The Falling Woman - Pat Murphy Page 0,103

with his one good eye. A young man, wearing the straw hat and loose clothing of a worker on a hacienda, clutched a white cloth to his arm; I could see the bright red of blood seeping through the cloth.

When we walked past him, I caught a whiff of aguardiente— late night in the bars. Salvador and I found two plastic chairs, sat, and waited.

The nurse who called my name wore a stiff blue-striped dress with a white apron. Her dark hair was tucked beneath her nurse's cap. I followed her, listening to the stiff rustling of her skirt. She took me to a tiny airless office, where an officious young doctor asked me questions about Tony. The doctor was thin-faced and he wore the scent of disinfectant like an aftershave. I disliked him immediately.

I recited Tony's full name, age, residence, and professional affiliation. Each question seemed to come to me from farther away, as if the doctor were fading in the distance.

"I don't know how long he was there," I said. "I hadn't seen him since the night before. I suppose he must have been out walking very early." My voice was dull. In my imagination, 1 could see the snake, still sluggish from the cool night air, basking in the sun. I imagined Tony, preoccupied with the necessity of locking up his friend and colleague in the nuthouse, stumbling up the trail. I guessed he had not slept after he left me: he sat alone, drinking and considering the shadows.

"Why would he have been walking so early?"

"I don't know."

I knew, but I did not care to say. Why would he stumble through the monte in the pale light of dawn?

Because someone he cared for was crazy; she was talking about secrets in the shadows. He was thinking about me and he did not see the snake.

Tony died in the early afternoon without regaining consciousness. The doctor's English was very good, but I heard a note of disapproval under his professional tone of sympathy. "He had been drinking heavily,"

the young doctor said. "That's probably why he was unable to reach the camp and seek help." He knew so little of the world, this young doctor. He seemed to think that heavy drinking was unusual.

Salvador was there, standing just behind my chair. An orderly had loaned him a shirt that was much too small for him. The shirt was unbuttoned.

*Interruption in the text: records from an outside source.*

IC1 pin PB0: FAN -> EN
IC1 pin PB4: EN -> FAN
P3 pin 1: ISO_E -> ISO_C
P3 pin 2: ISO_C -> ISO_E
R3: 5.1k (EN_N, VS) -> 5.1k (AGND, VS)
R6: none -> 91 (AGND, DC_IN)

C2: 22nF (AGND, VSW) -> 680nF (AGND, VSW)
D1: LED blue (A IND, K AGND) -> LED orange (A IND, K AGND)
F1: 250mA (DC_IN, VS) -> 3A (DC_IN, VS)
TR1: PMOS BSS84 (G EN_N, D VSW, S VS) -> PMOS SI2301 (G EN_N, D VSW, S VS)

"Would you like the body prepared for transport to the States?" the young doctor asked.

He had pens in his pocket and a stethoscope around his neck. He knew nothing of rocks, ruins, herbs, and old bones. Yet his face, as he looked down at the form on his desk, was a match, feature for feature, for the face of the young maize god of the hieroglyphics. He belonged to the rocks and the ruins, this young doctor, but he did not know it.

He looked up from the form and repeated the question. Salvador laid a hand on my shoulder. "Yes," I said then. "Yes. Have the body prepared."

From a pay phone in the hallway, I contacted the university and spoke to the department secretary, a woman my age who knew everything about everyone. She was appropriately shocked, yet still willing to ask—tactfully and carefully— about the circumstances. I did not like this woman and under normal circumstances she did not like me. But now her voice flooded with sympathy and false warmth.

"How terrible," she kept saying. "How terrible."

I could only agree wearily. She was a tinny voice coming to me from far away. She was not real. As I stood in the white hall, listening to her reassurances and sympathy, an orderly walked by. I watched his shadow move on the white wall. Here in the hospital, shadows had edges. They did not blur, one into the other. Here, people were alive or dead, conscious or unconscious. No gray zones of uncertainty. After explaining to the secretary that I would make arrangements to ship the body, after promising that I would call her on the next day, I hung up.

"Perhaps you should stay here in town, sénora," Salvador said. "I will go to camp."

I shook my head. "You know I have to go back."

Salvador shrugged, a tiny movement of his shoulders. He was a practical man. He did not argue. He drove back to camp with the careful dignity of a man in a funeral procession. We said little to each other. I had nothing to say.